Updated: Apr 19
The biggest insider secret of the organic farming community? Floating row covers. But what is that? And why do so many organic farmers swear by this type of product?
A floating row cover is a lightweight crop cover made of a plastic, polyester or polypropylene material. They are used to keep pests at bay, act as a windbreak, or extend the growing season by retaining heat — all while remaining permeable to light, water and air.
Installing a row cover over your crops can prevent many common pests including caterpillars, beetles, and maggots. It keeps the insects from getting to the plants, so it should be installed at the time of planting.

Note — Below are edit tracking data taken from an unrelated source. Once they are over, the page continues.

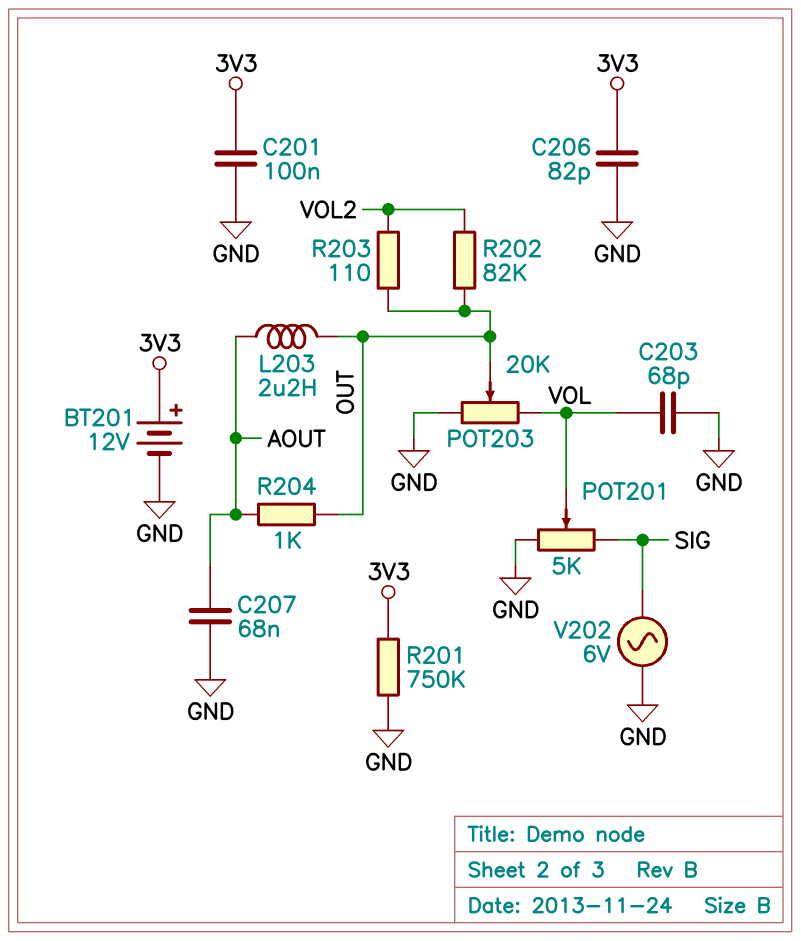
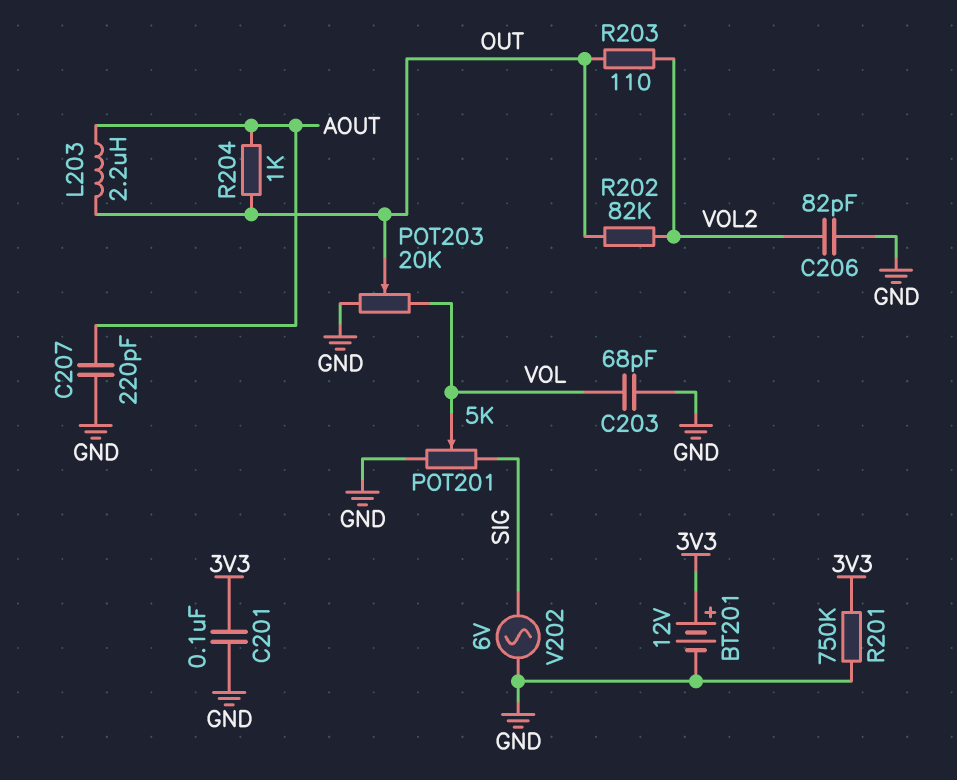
C206: 82pF (3V3, GND) -> 82pF (GND, VOL2)
C207: 68nF (AOUT, GND) -> 220pF (AOUT, GND)

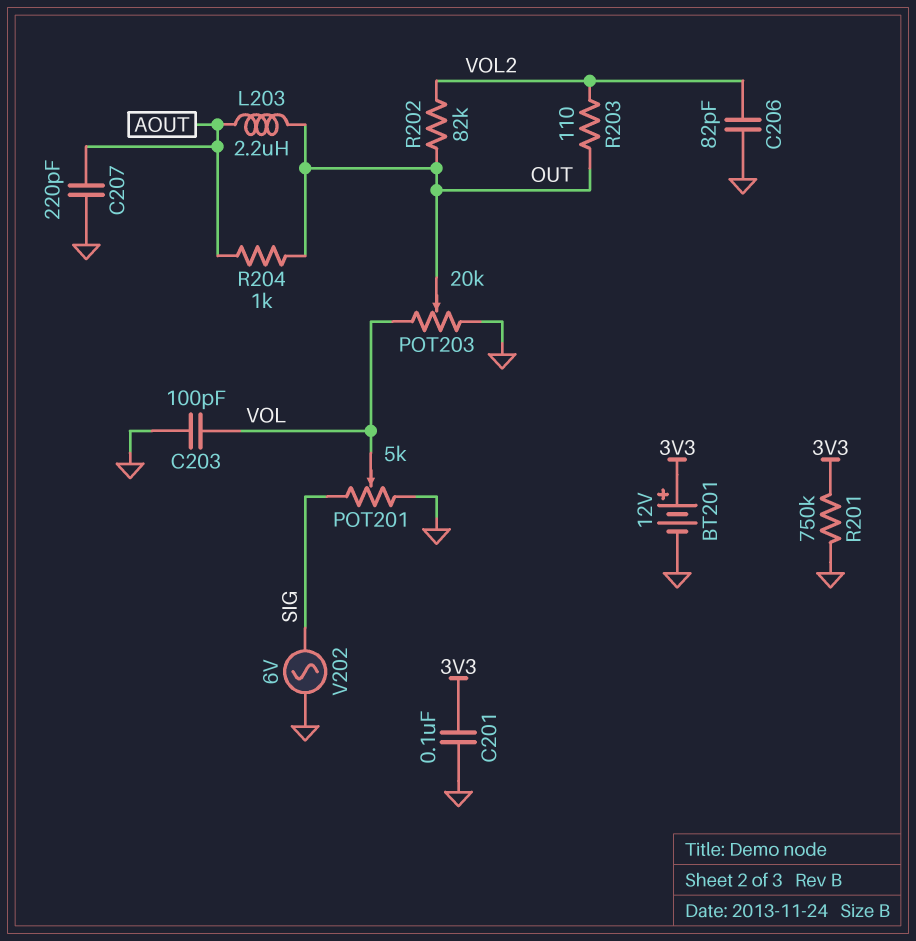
C203: 68pF (GND, VOL) -> 100pF (GND, VOL)

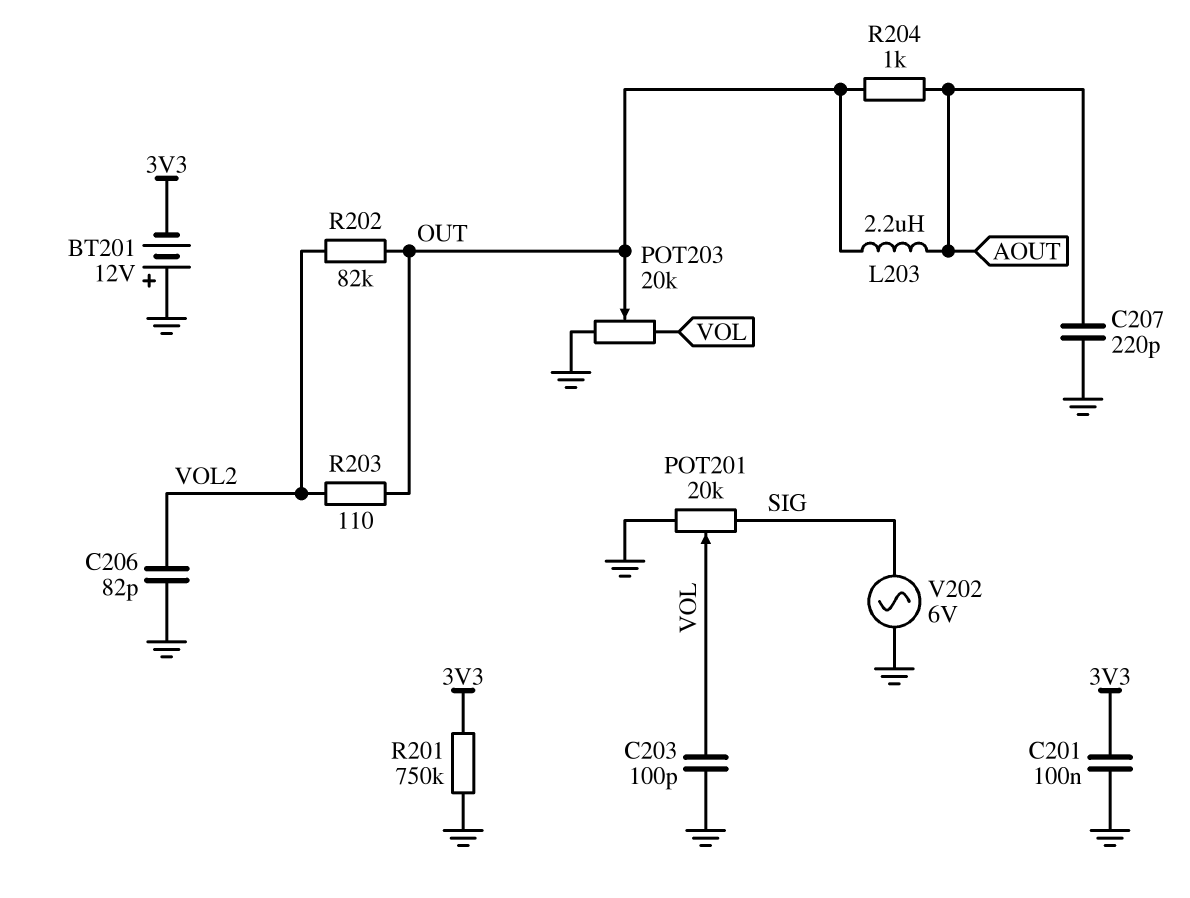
BT201: 12V (plus 3V3, minus GND) -> 12V (plus GND, minus 3V3)
POT201: 5k (GND, SIG, wiper VOL) -> 20k (GND, SIG, wiper VOL)

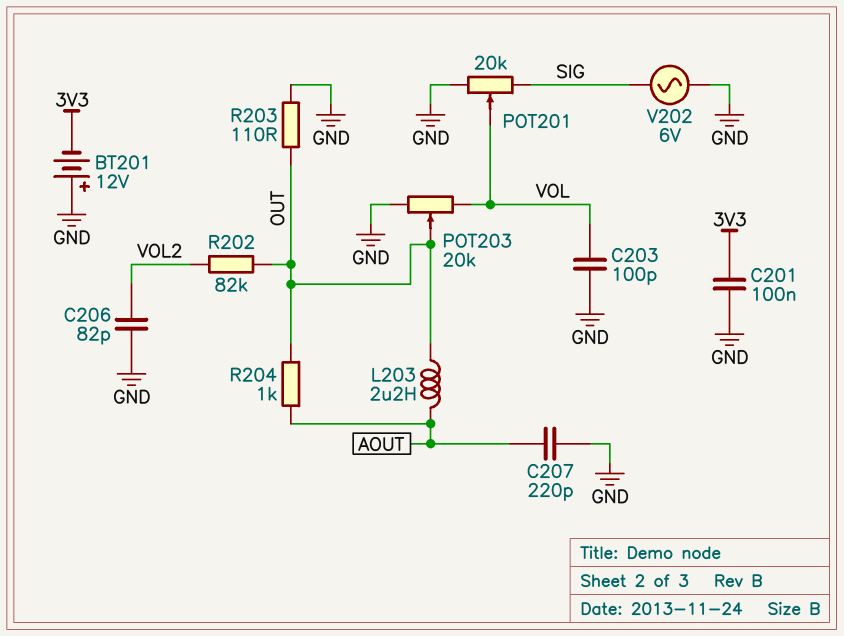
R201: 750k (3V3, GND) -> none
R203: 110 (OUT, VOL2) -> 110 (GND, OUT)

Please note that some pests emerge from the soil; it is important to practice crop rotation and be careful not to enclose plants over an infested area.
Row covers must be removed from insect-pollinated crops during bloom to allow for pollination — which obviously limits its use for pest prevention on those crops.
Extending the Season
Using row covers provides frost protection and warms the air beneath the cover enough to harvest some crops a week or two early. The most popular row cover product was known as Tufbell, but the original manufacturer sold their rights to the polyvinyl alcohol (PVA) resin required for these fantastic covers. However, it is now produced using the same materials and processes under the name DIO-Betalon. PVA is a polymer with a unique hygroscopic characteristic which draws moisture to it; this layer of moisture will freeze when temperatures drop, forming an igloo-like protective shield that maintains the temperature beneath the row cover.
Floating row covers are permeable enough to allow air through, and they are transparent enough to allow light through during the day. Because water can pass through the material as well, it is unnecessary to remove the cover to water your crops.